EXERCISE DIRECTIONS:
The answer is the full listing below, copied exactly, with its pictures omitted.

SOURCE DATA:
Content starts

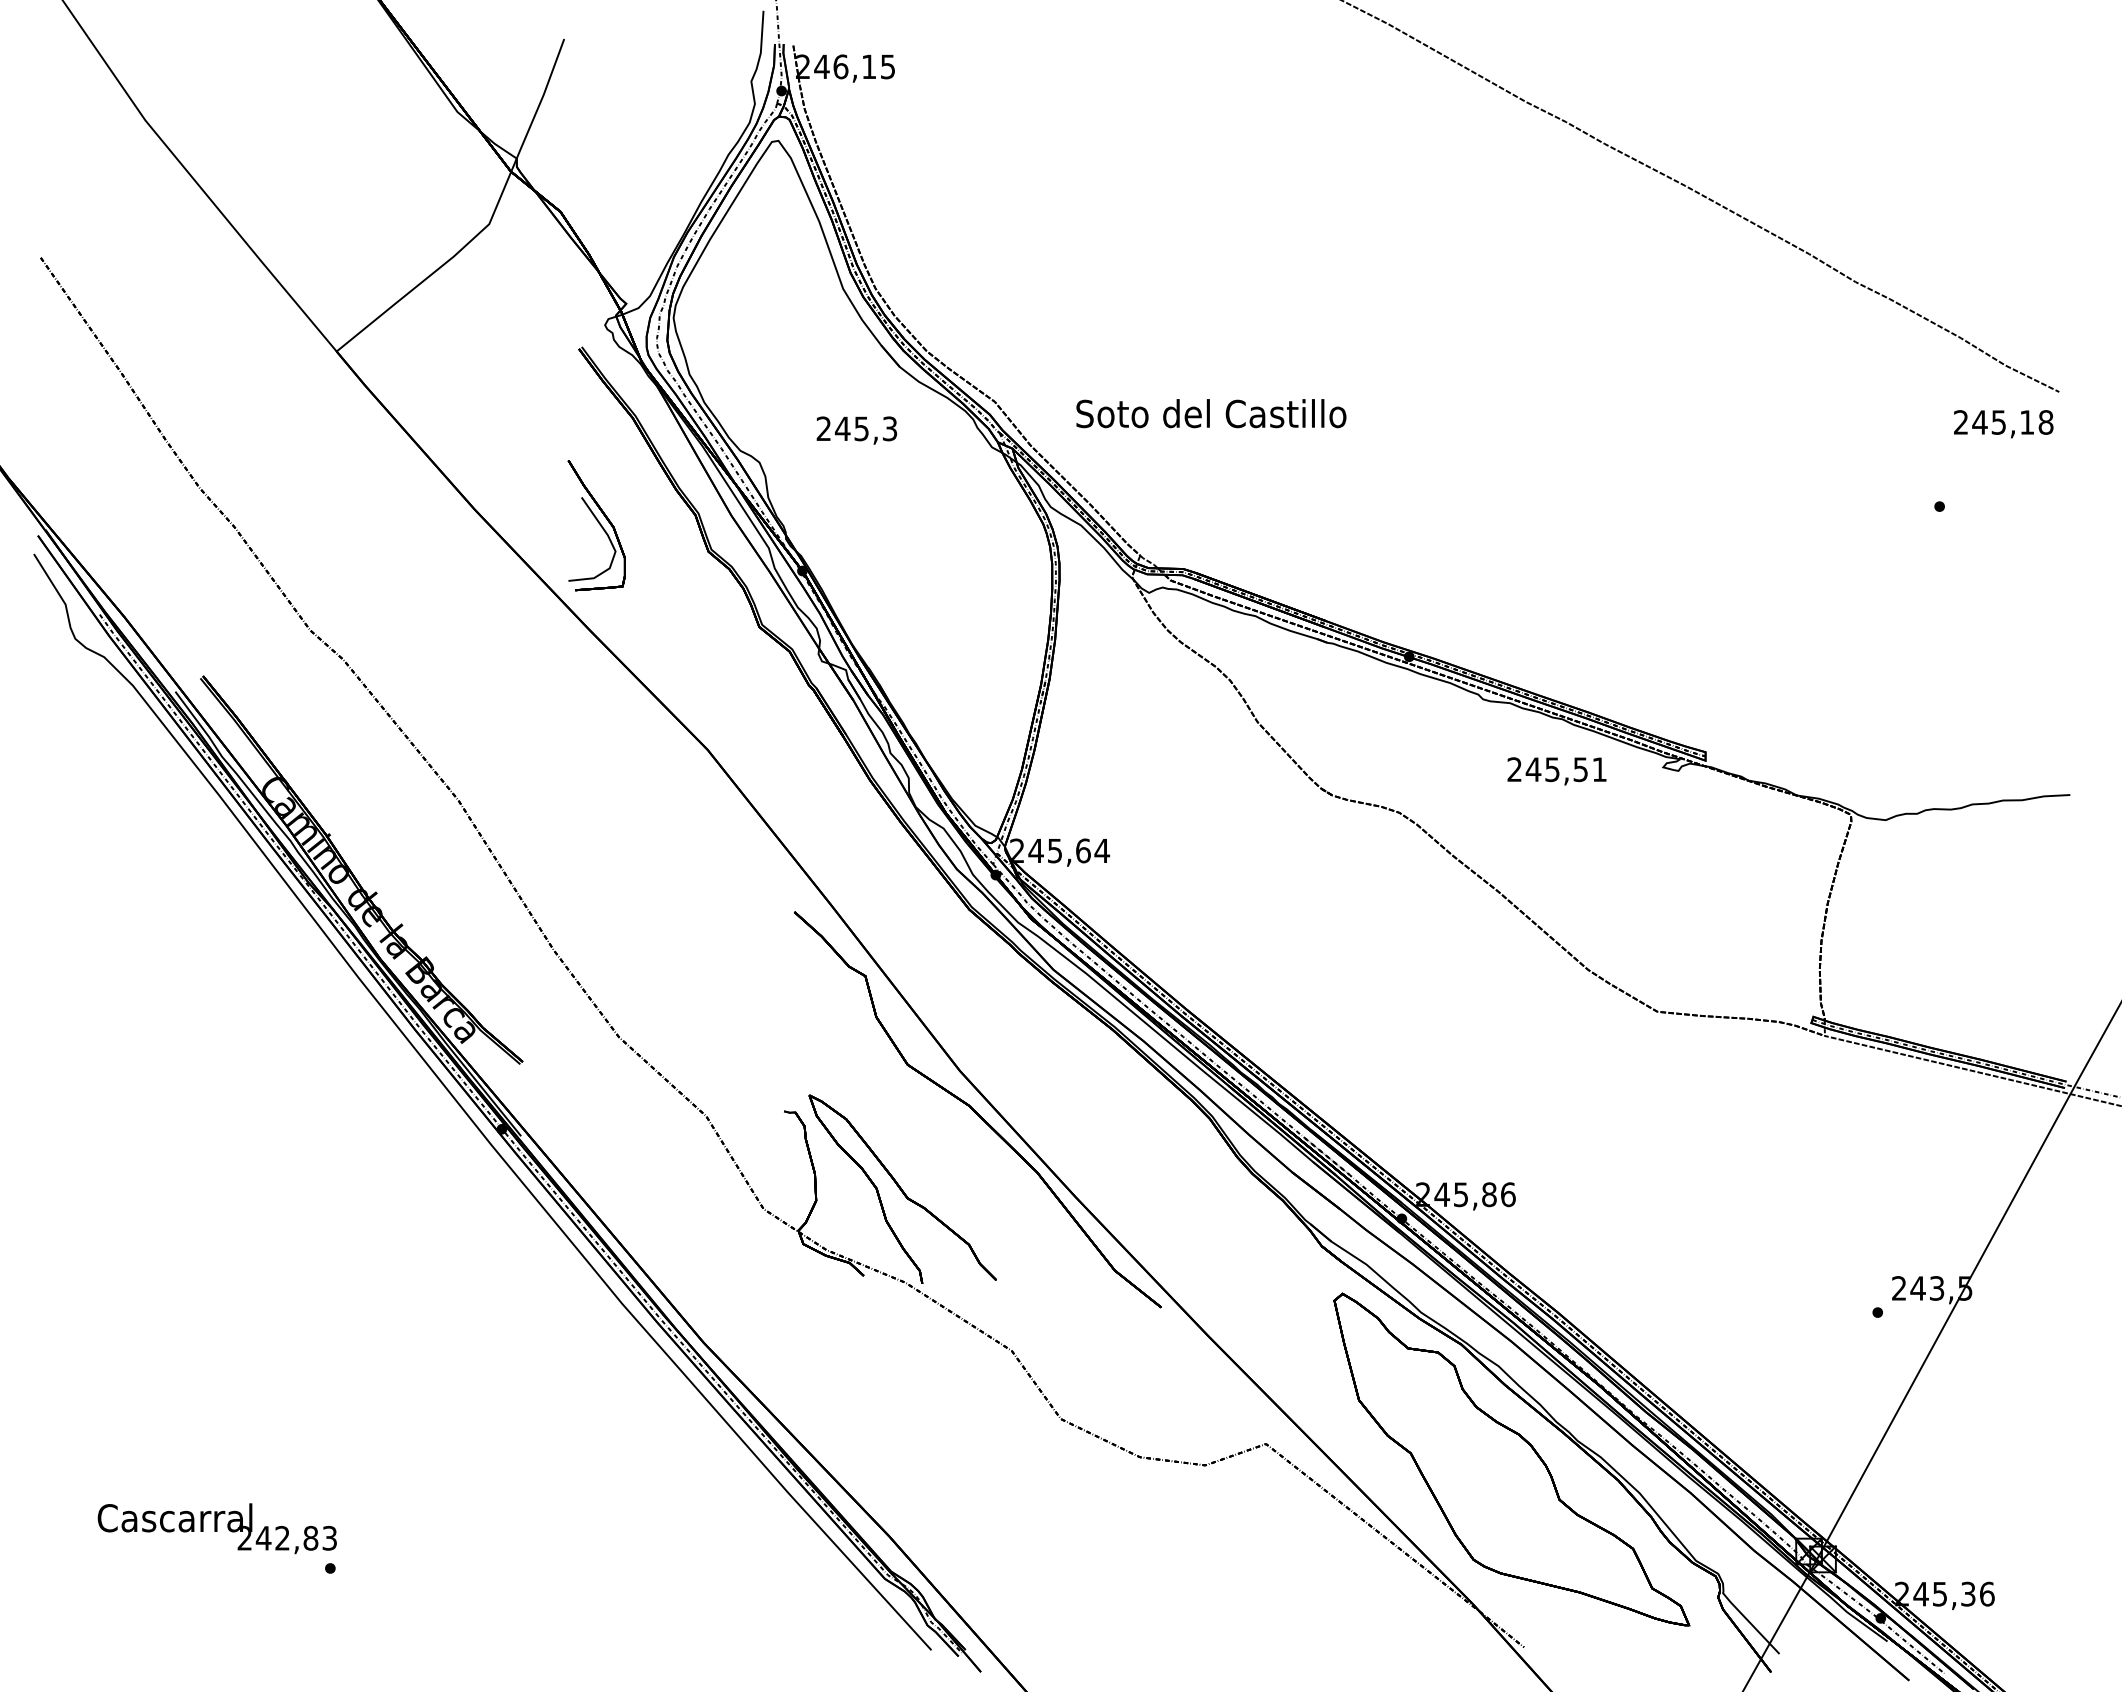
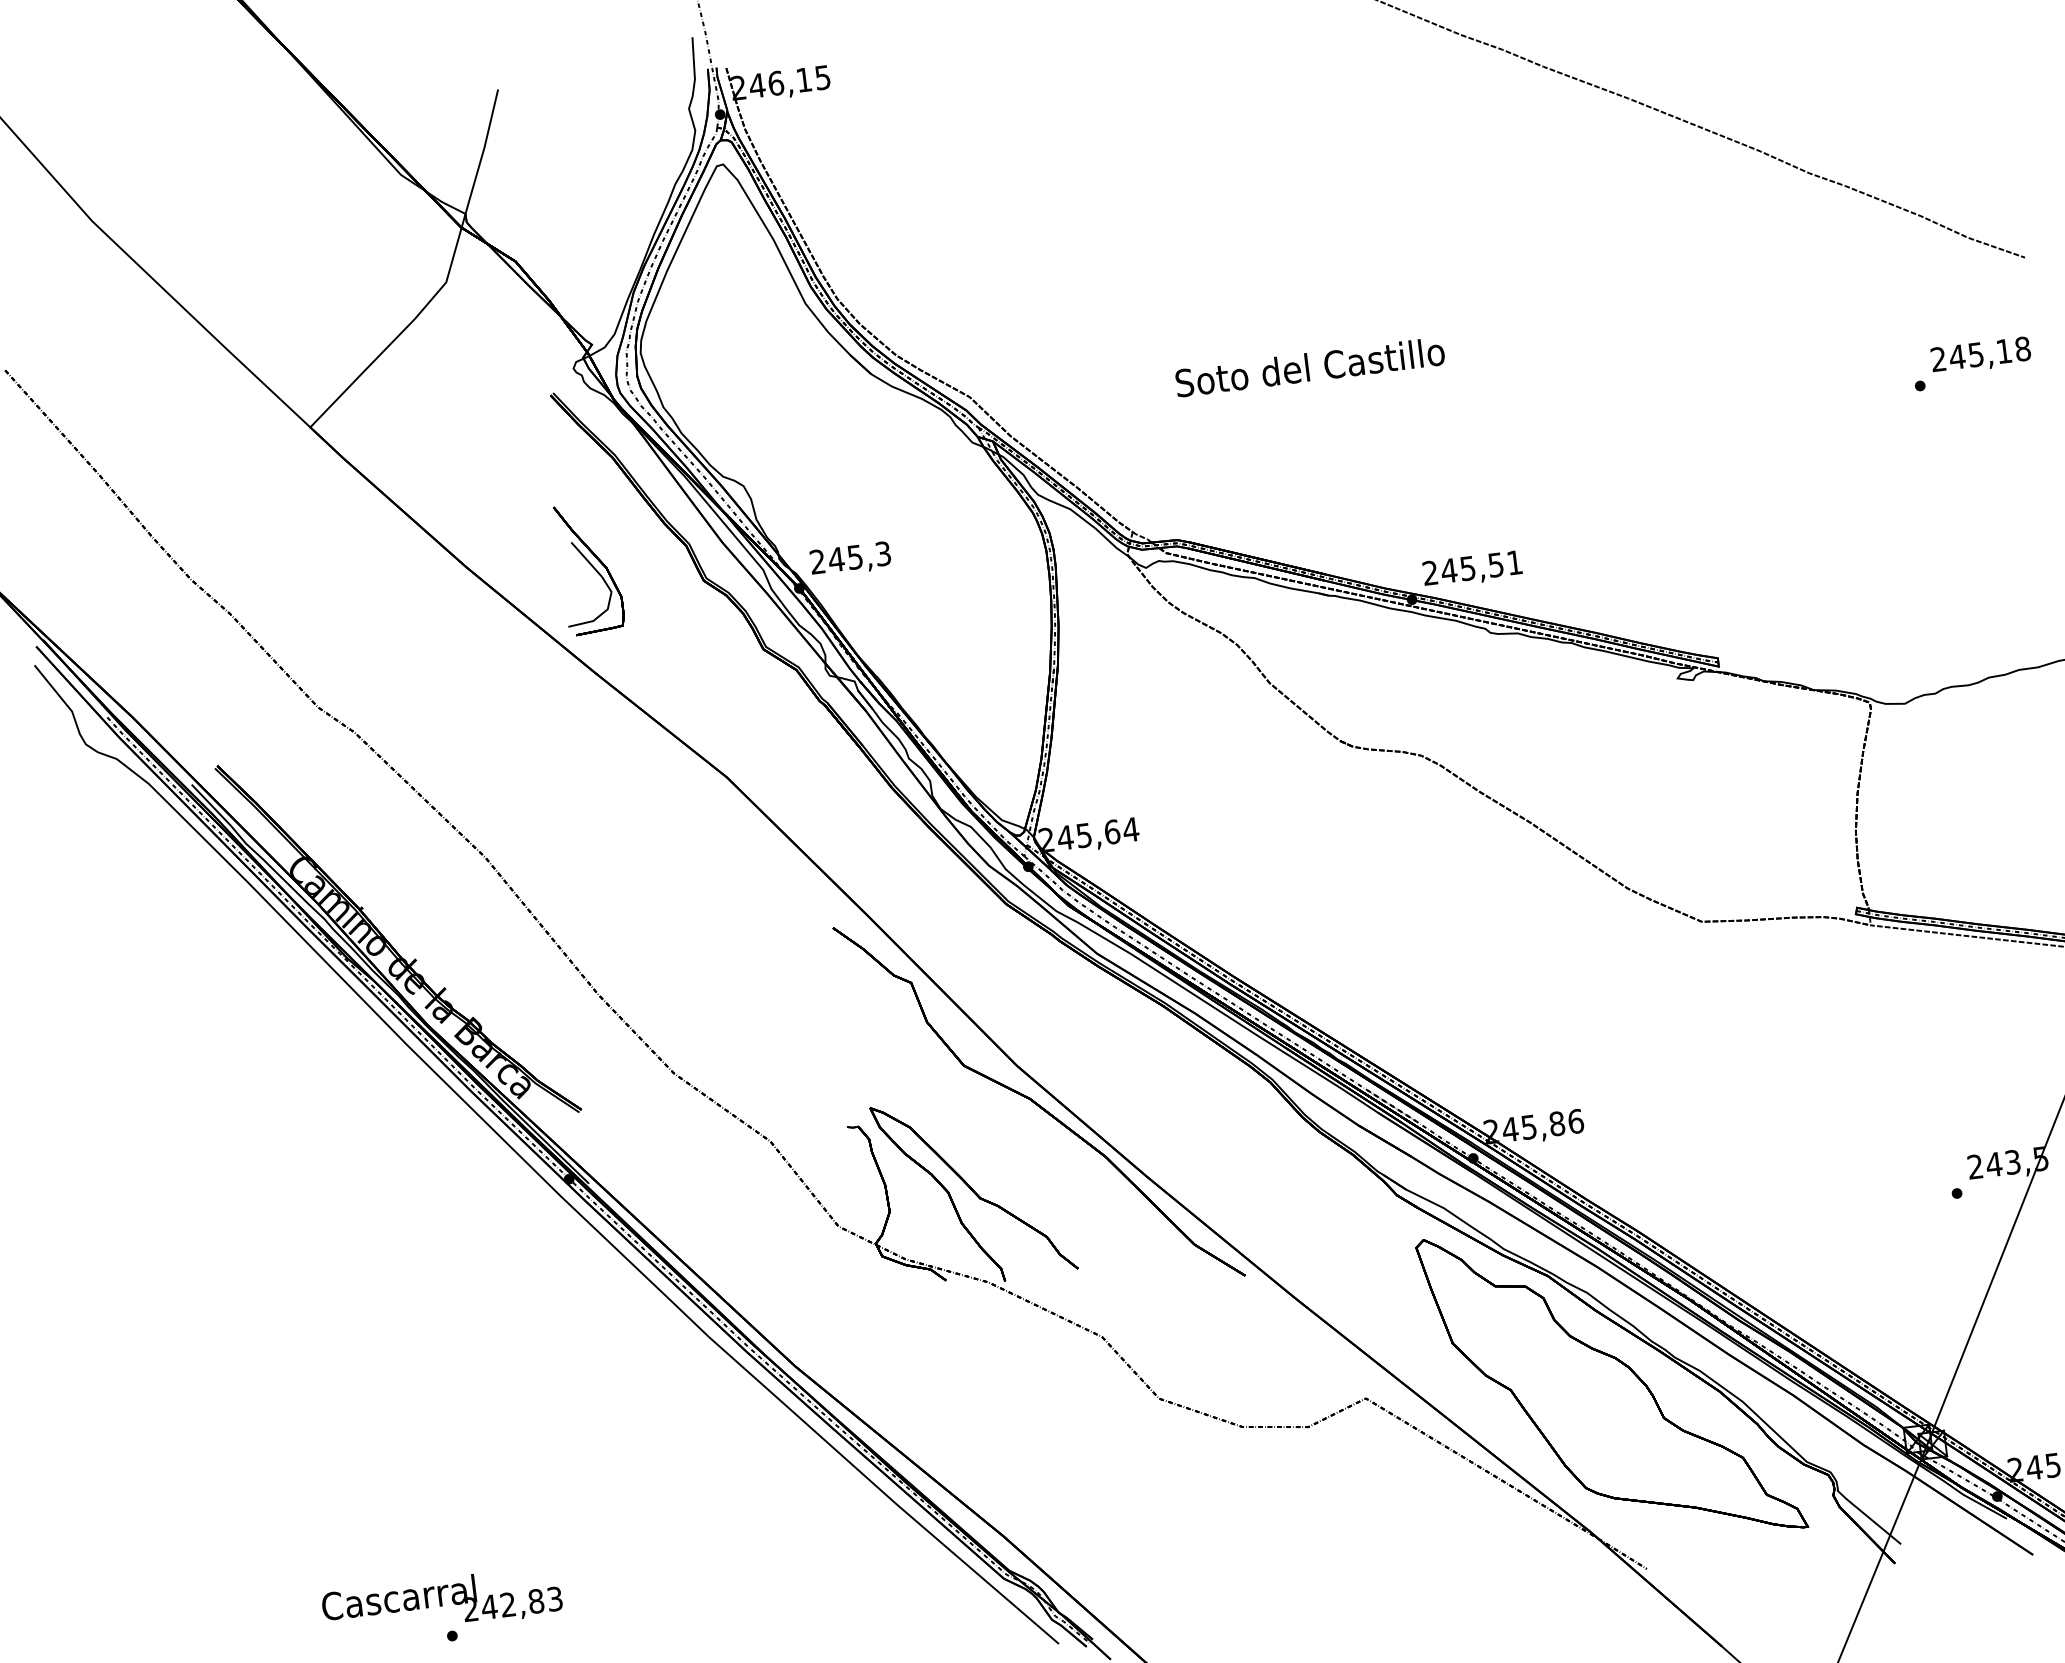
text: (1211, 413) -> (1310, 367), moved
text: (2003, 424) -> (1980, 356), moved
text: (856, 430) -> (850, 559), moved
text: (1556, 771) -> (1472, 569), moved
text: (216, 1528) -> (441, 1603), moved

Content ends

ANSWER SECTION:
text: (1211, 413) -> (1310, 367), moved
text: (2003, 424) -> (1980, 356), moved
text: (856, 430) -> (850, 559), moved
text: (1556, 771) -> (1472, 569), moved
text: (216, 1528) -> (441, 1603), moved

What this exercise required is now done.